Dalyan tourism alternatives diversified as season opens
MUĞLA - Anatolia News Agency
Dalyan hosts more than 850,000 tourists every year and is expecting 1 million tourists this year. Hunting and eating blue crabs is one of the most enjoyable activites for tourists visiting the region. AA photosDalyan, in the Aegean province of Muğla, has welcomed its first tourist group of the season. Tourism managers offer tourists various cultural alternatives besides the classical beach holiday with sea, sun and sand.
İztuzu Beach, named Europe’s Best Open Area in 2008 by readers of The Times, and the popular tourism center of Dalyan have been revived with the arrival of tourists.
Among the various activities offered to tourists is the chance to visit rock graves and observe loggerhead (caretta caretta) sea turtles on boat tours. Tourists can also hunt blue crab from the boats.
Dalyan Boat Cooperative Chairman Atilla Gültekin said that the first group included visitors from Germany, Belgium, France, Russia and Britain. He said that tourists had shown interest in the boat tours, and particular interest in the blue crab hunting, adding, “As well as daily boat tours, we have begun to organize different kinds of tours. Tourists in the region are looking for alternative activities to swimming and strolling around. The most popular one is the blue crab tour.”

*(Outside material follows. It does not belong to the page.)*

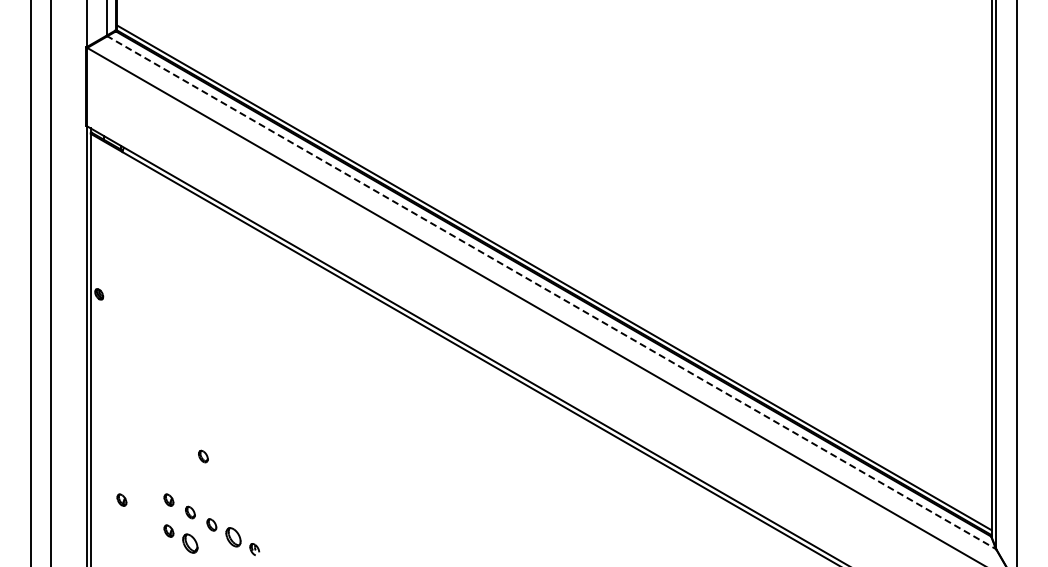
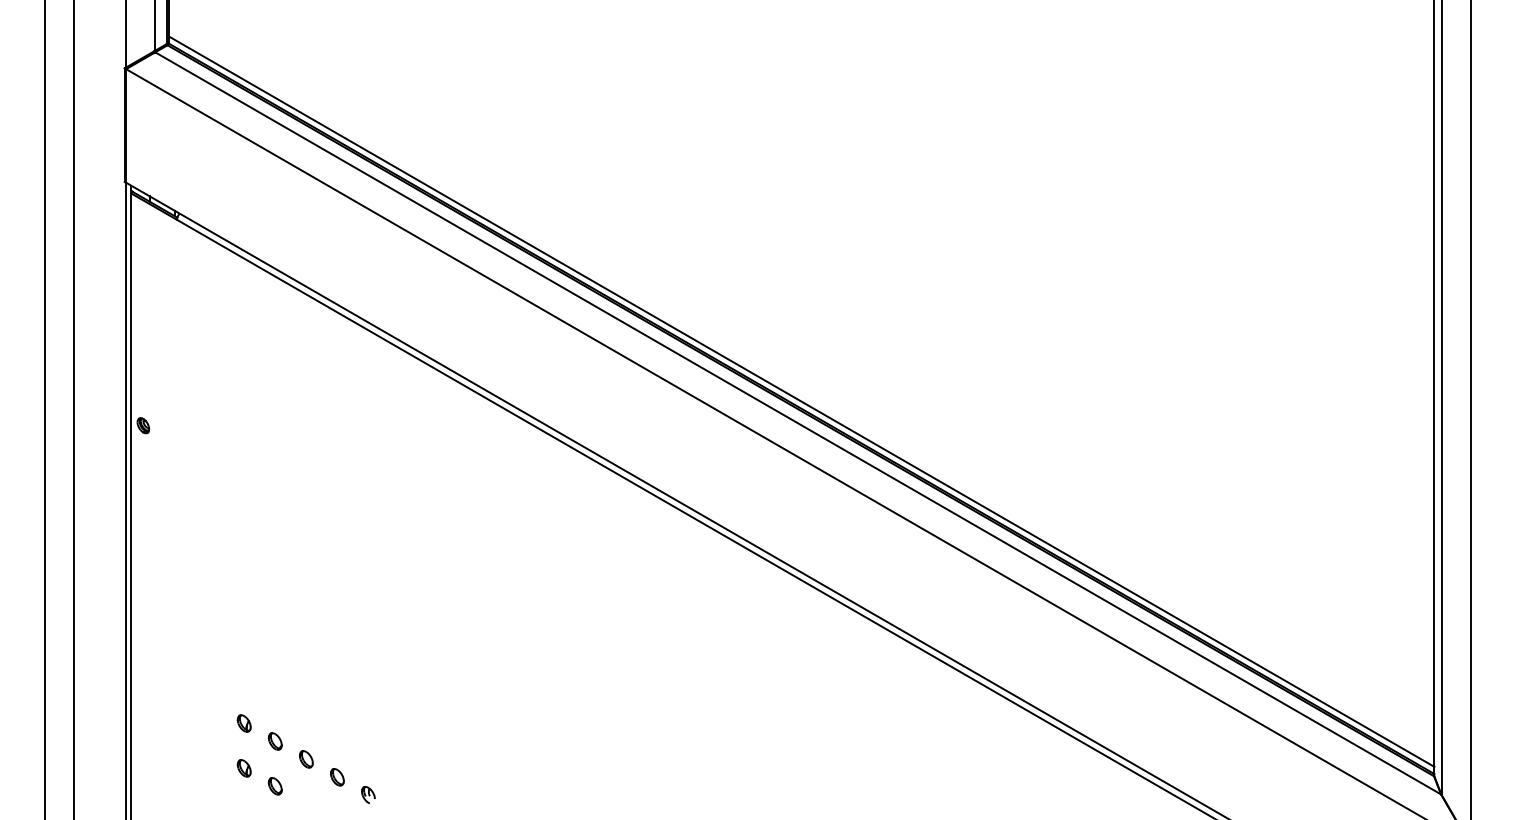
line: (551, 292) -> (797, 423), dashed -> solid
part: (203, 456) -> (294, 660), removed
part: (121, 499) -> (175, 722), removed
part: (232, 537) -> (336, 777), size x0.62
part: (190, 543) -> (275, 786), size x0.62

He said they had hosted more than 850,000 tourists every year and were expecting 1 million tourists this year. Expanding on the reasons for Dalyan’s success as an epicenter of tourism not only within Turkey but around world, he added, “This place not only offers sea, sand and sun but historical sites, spas, and stunning green and blue scenery. This is why it is in great demand,” he said.
Blue crabs, which originate from South America, are very popular among tourists in Dalyan. A tourist from Belgium, Ferry Weyts, said that observing the blue crabs during the boat tours was an exciting experience, adding that Dalyan was a place that everyone should visit. Another Belgian tourist, Marijke De Kerpel, said she was fascinated by Dalyan. “This is a breathtaking place. I really enjoyed seeing the blue crabs.”
Blue crabs are caught by fishermen are cleaned on the boat before being sold to tourists after being cooked. One of the fishermen in the area, Pınar Kaya, said that she sold blue crabs for 3.5 euros to tourists and could sell some 100 blue crabs per day during the high season. Blue crabs have spread along the Aegean and Mediterranean coasts in recent years. Currently, 15 bays off the Mediterranean coasts are home to the creatures. The protein-rich blue crab takes its name from the color of its pincers and claws.